Der BGH hat in einer im Ergebnis für sämtliche von der Enforcement-Richtlinie (2004/48/EG) erfassten geistigen Eigentumsrechte bedeutsamen Entscheidung festgelegt, dass ein Bankinstitut nicht die Auskunft über Namen und Anschrift eines Kontoinhabers unter Berufung auf das Bankgeheimnis verweigern darf, wenn das Konto für den Zahlungsverkehr im Zusammenhang mit einer offensichtlichen Markenverletzung genutzt wurde (Az.: I ZR 51/12, Urteil vom 21. Oktober 2015).

English Summary

Duty of disclosure of bank account details in case of evident trademark infringement

The German Federal Supreme Court (BGH, decision of 21 October 2015, case no. I ZR 51/12) ruled that a banking institution may not invoke banking secrecy in order to refuse a request for information concerning the name and address of an account holder if the bank account was used in connection with an evident trademark infringement. This decision is however of importance for all intellectual property rights covered by the Enforcement Directive (2004/48/EC).

Gegenstand des Verfahrens war ein Auskunftsbegehren von Coty Germany gegen die Stadtsparkasse Magdeburg. Die beklagte Bank berief sich auf ihr Zeugnisverweigerungsrecht wegen des Bankgeheimnisses und verweigerte Coty die Auskunft über einen Kontoinhaber, der im Verdacht stand, gefälschte Parfümeriewaren auf eBay verkauft zu haben.

Nach Vorlage durch den BGH urteilte der EuGH (C-580/13, Urteil vom 16. Juli 2015), dass die Enforcement-Richtlinie (Art. 8(3)(e) 2004/48/EG) einer nationalen Regelung (hier: § 19 Abs. 2 Satz 1 MarkenG) entgegensteht, die es einem Bankinstitut unbegrenzt und bedingungslos gestattet, eine Auskunft über Namen und Anschrift eines Kontoinhabers unter Berufung auf das Bankgeheimnis zu verweigern. Ausschlaggebend sei, ob eine Auskunft auch auf eine andere Weise nach nationalem Recht erlangt werden könnte.

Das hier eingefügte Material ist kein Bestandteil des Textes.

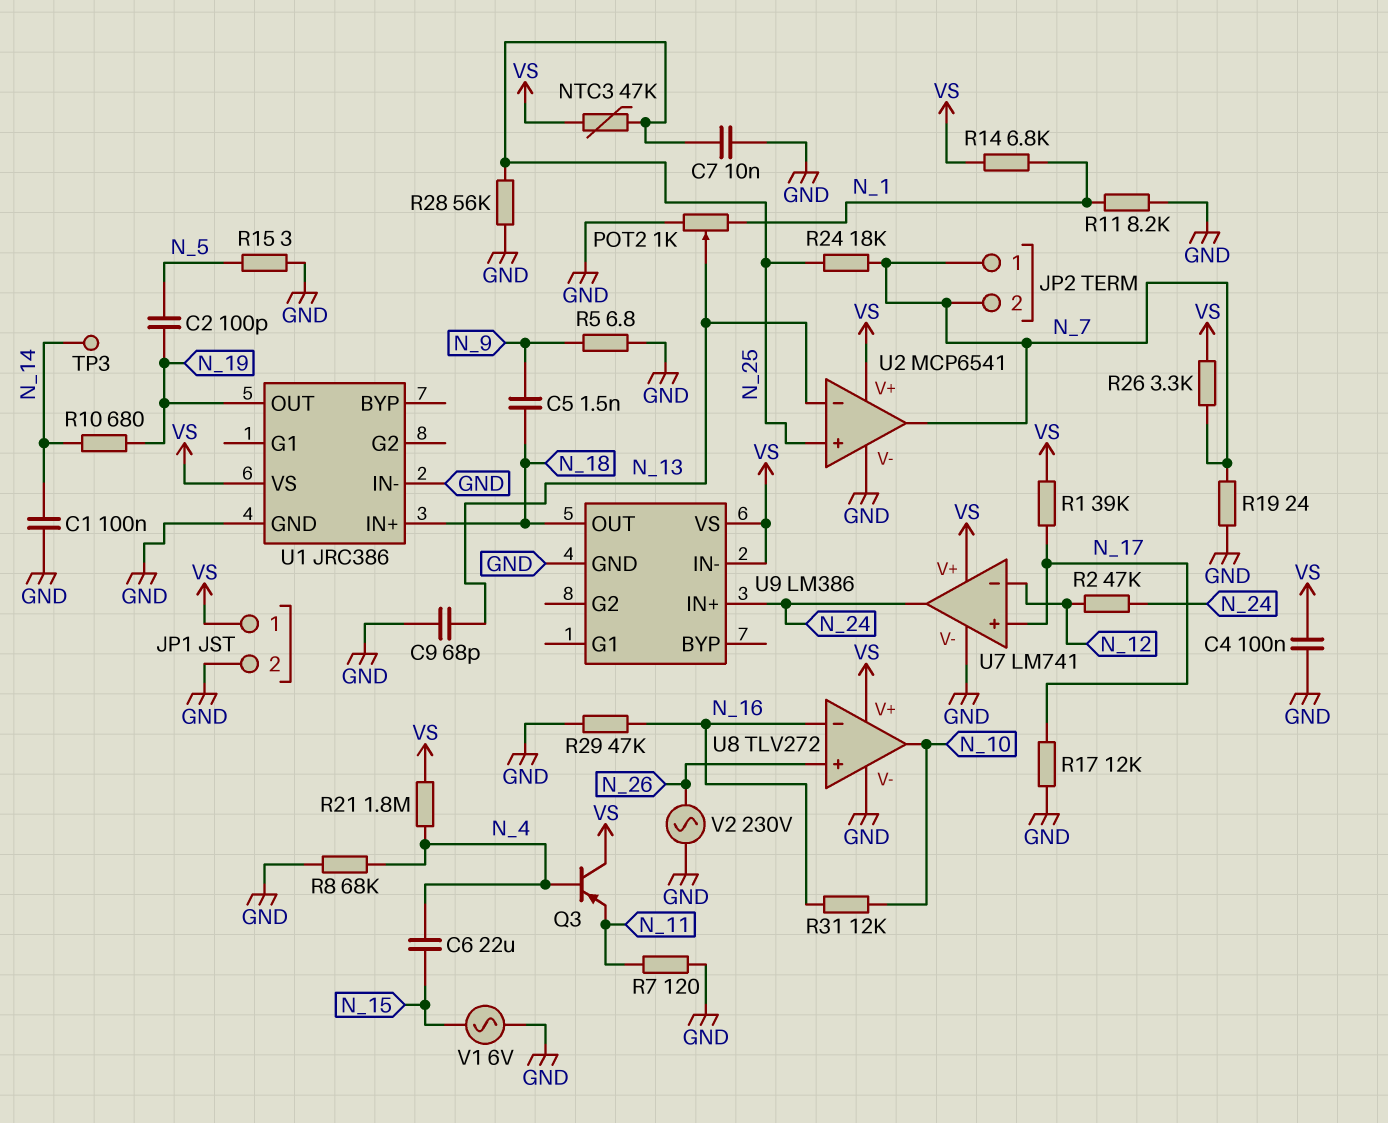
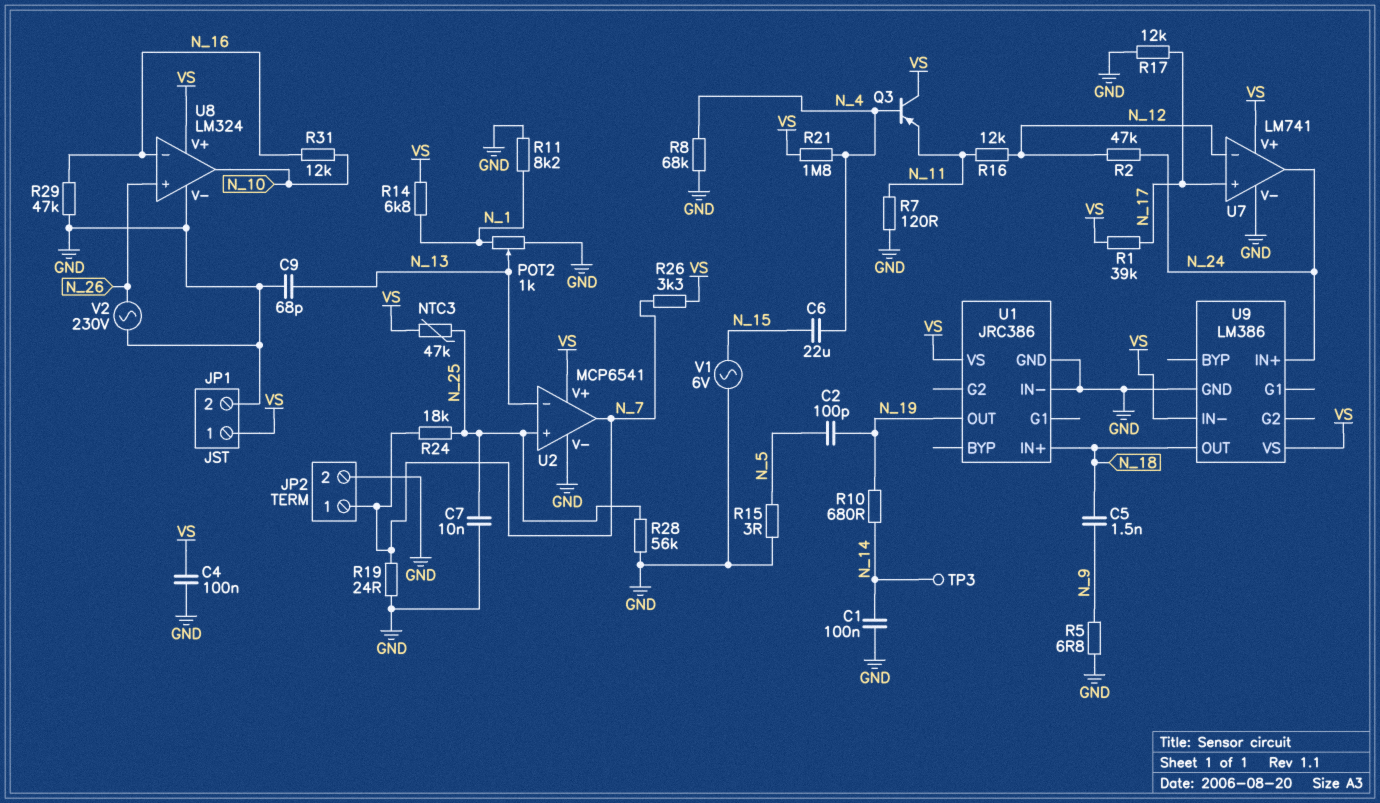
JP2 pin 2: N_7 -> GND
R16: none -> 12k (N_11, N_12)
U8: TLV272 -> LM324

Ein Verweis auf die Auskunftsverweigerung mit Bezug auf das Bankgeheimnis bei einer offensichtlichen Markenrechtsverletzung sei nicht uneingeschränkt möglich, so der BGH daran anschließend. Das Grundrecht des Kontoinhabers auf Schutz seiner personenbezogenen Daten und das Recht der Bank auf Berufsfreiheit trete hinter den Grundrechten von Coty auf Schutz des geistigen Eigentums und einem wirksamen Rechtsschutz zurück. Coty benötige die begehrte Auskunft zur Durchsetzung ihrer Rechte. Die Alternative, ein Strafantrag gegen Unbekannt mit anschließender Akteneinsicht, stelle keine gleichwertige Alternative zu einem zivilrechtlichen Auskunftsanspruch und eine Zweckentfremdung des Strafverfahrens dar. Im Übrigen werde die Bank angesichts der Begrenzung auf Fälle offensichtlicher Rechtsverletzung nicht mit einem unzumutbaren Prüfungsaufwand belastet.

Die Entscheidung ist nicht nur für Banken relevant, die künftig bei offensichtlichen Rechtsverletzungen und gescheiterten Ermittlungen nach dem Verletzter zur Bekanntgabe des Kontoinhabers verpflichtet werden können. Ein Zeugnisverweigerungsrecht besteht insbes. auch bei Betroffenheit eines Gewerbegeheiminisses.

Mit dem Urteil stärkt der BGH das zivilrechtliche Auskunftsverfahren im Bereich gewerblicher Schutzrechte und des Urheberrechts, welches künftig vermehrt in Anspruch genommen werden dürfte. Es sollte im Gegensatz zum strafrechtlichen Ermittlungsverfahren für den Schutzrechtsinhaber effektiver und für den Verdächtigen im Hinblick auf den Schutz seiner Daten auch weniger belastend sein.